/ The new Chile Investment Funds Act establishes a modern, simplified and harmonized regulatory environment for Chile domiciled funds.

December 11, 2013

Its goal is to transform Chile into an exporter of financial services by turning Chile into a preferred domicile for funds with a Latam strategy. In addition, new registration requirements are imposed on portfolio managers.


Felipe Cousiño, Partner

ALESSANDRI Attorneys-at-law

The new Investment Funds Act (hereinafter LUF for its acronym in Spanish) was approved on November 20th by Chilean Congress. It aims to eliminate distortions and shortcomings of the current funds legislation and also to remove certain tax obstacles through a simplified tax system that grants more certainty and, at the same time, blocks some loopholes.

The LUF contains two new incentives for foreign investors. First, in replacement of the current and higher withholding rates, a withholding tax rate of 10% on capital gains and dividends will now apply. Likewise, if profits of the locally registered funds already benefit from particular tax exemptions, a pass through policy applies for foreign investors.
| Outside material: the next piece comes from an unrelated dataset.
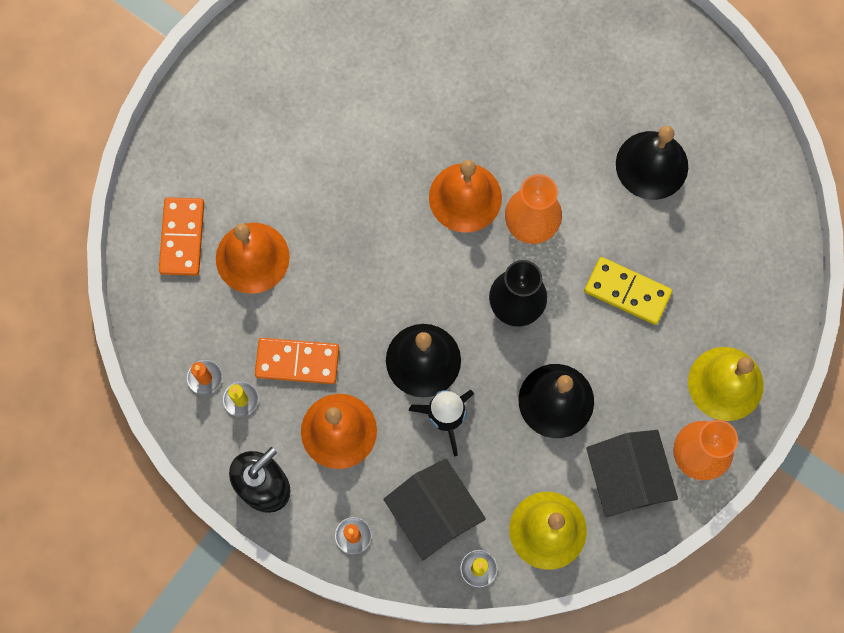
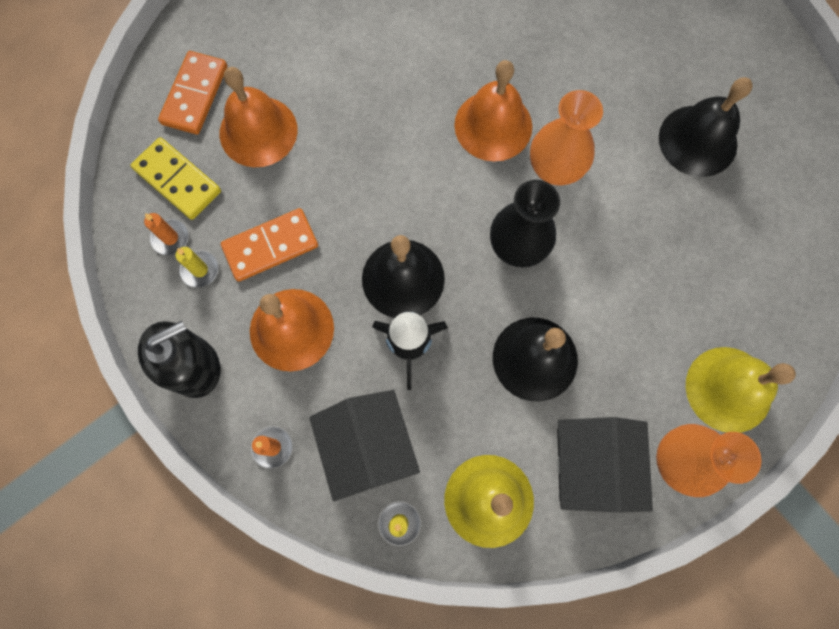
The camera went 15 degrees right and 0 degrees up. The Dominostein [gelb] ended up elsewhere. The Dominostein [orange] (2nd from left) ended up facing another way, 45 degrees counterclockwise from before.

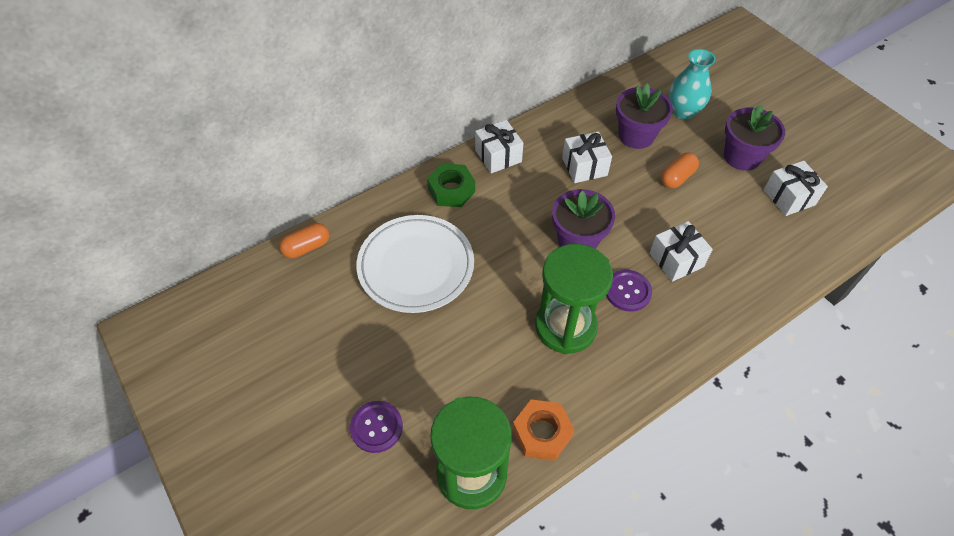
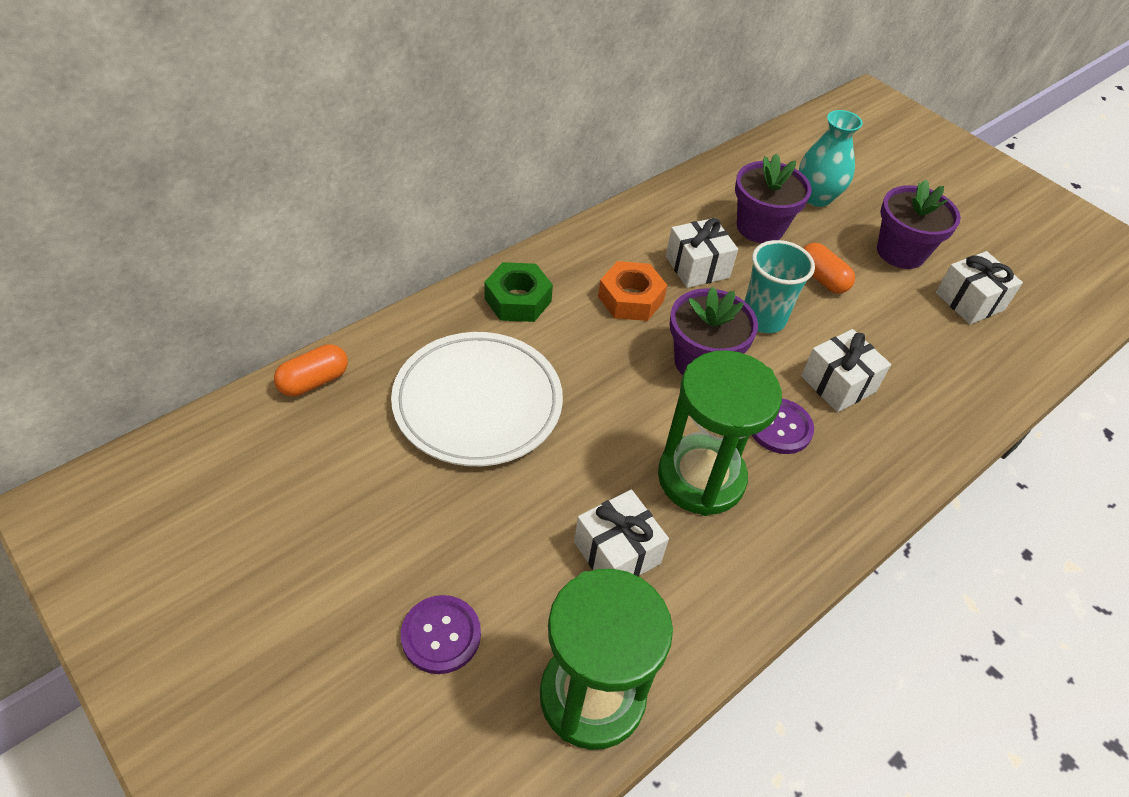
The camera went 10 degrees left and 5 degrees down. The second view gained the Becher [türkis]. The Geschenk [weiß] (1st from left) ended up elsewhere. The Sechskantmutter [orange] ended up elsewhere. The Kapsel [orange] (2nd from left) ended up facing another way, 75 degrees counterclockwise from before.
Secondly, net benefits, dividends and capital gains paid to foreign investors are exempted from paying the ‘10% Flat Tax’, provided the locally registered fund has invested in certain foreign assets.

The income and capital gains tax exemption for foreign investors will apply provided the following conditions are met: (a) no less than 80% of the fund’s portfolio should be invested abroad in those securities described by the LUF; and (b) said percentage should be fulfilled at least during a period of 330 continued or discontinued days in a calendar year. Capital gains from the transfer of the shares of the fund are eligible for the exemption provided these requirements were fulfilled during the 2 years preceding the transfer of title.

None of these tax exemptions apply to foreign shareholders investing in private investment funds (i.e. non-registered funds, in Spanish fondos de inversión privados or FIPs). In this case, the current 35% tax burden on capital gains and dividends (with the corporate tax credit in the latter case) will remain in force.

As to the VAT applicable to commissions owed to Fund managers at a 19% rate, it should be noted that it will not be levied on those fees charged to foreign investors.

The above exemptions (capital gains, dividends and VAT) are designed to create an incentive for foreign fund sponsors to choose Chile as a domicile for their funds with a Latam strategy and to use local asset management capabilities.

Other than the incentives that the LUF establishes in tax matters, there are several amendments to the way the funds are approved, registered and supervised, which would be interesting to highlight and comment.

In replacement of the approval process for registered closed-ended funds, the LUF creates a Public Register of Deposit of Internal Regulations of funds, that will be kept by the Chilean securities regulator (SVS), this significantly reducing time to market.

Also, the LUF allows for closed-ended funds to contemplate different series of shares, pursuant to the terms and conditions of their Internal Regulations, giving therefore to the fund managers more flexibility to manufacture funds and select the investors that they would like to target and offer their products to.

Although FIPs are not subject to the supervision of the SVS, the LUF sets forth some requirements for the non listed corporations which manage such funds, such as to be registered in the Special Register of Reporting Entities, pursuant to Article 7 of the Chilean Securities Market Law.

The LUF stipulates some limits to the investments in FIP shares regarding the funds managers and their related persons. In the same context, the LUF provides that the fund should have at least four unrelated investors, which investors may not own less than 10 % of the fund shares.

Portfolio management will become a regulated activity generally. Indeed, the LUF provides for regulation of portfolio management services, and requires that managers with a minimum number of clients and assets under management -AUMs (more than 500 clients, or 50 or more “families” and total AUMs of approx US$ 450,000) be registered in a special registry kept by the SVS, and have a permanent net equity of at least UF 10,000 (approx US$ 450,000).

The entry into force of the LUF is subject to the issuance of its implementing regulations.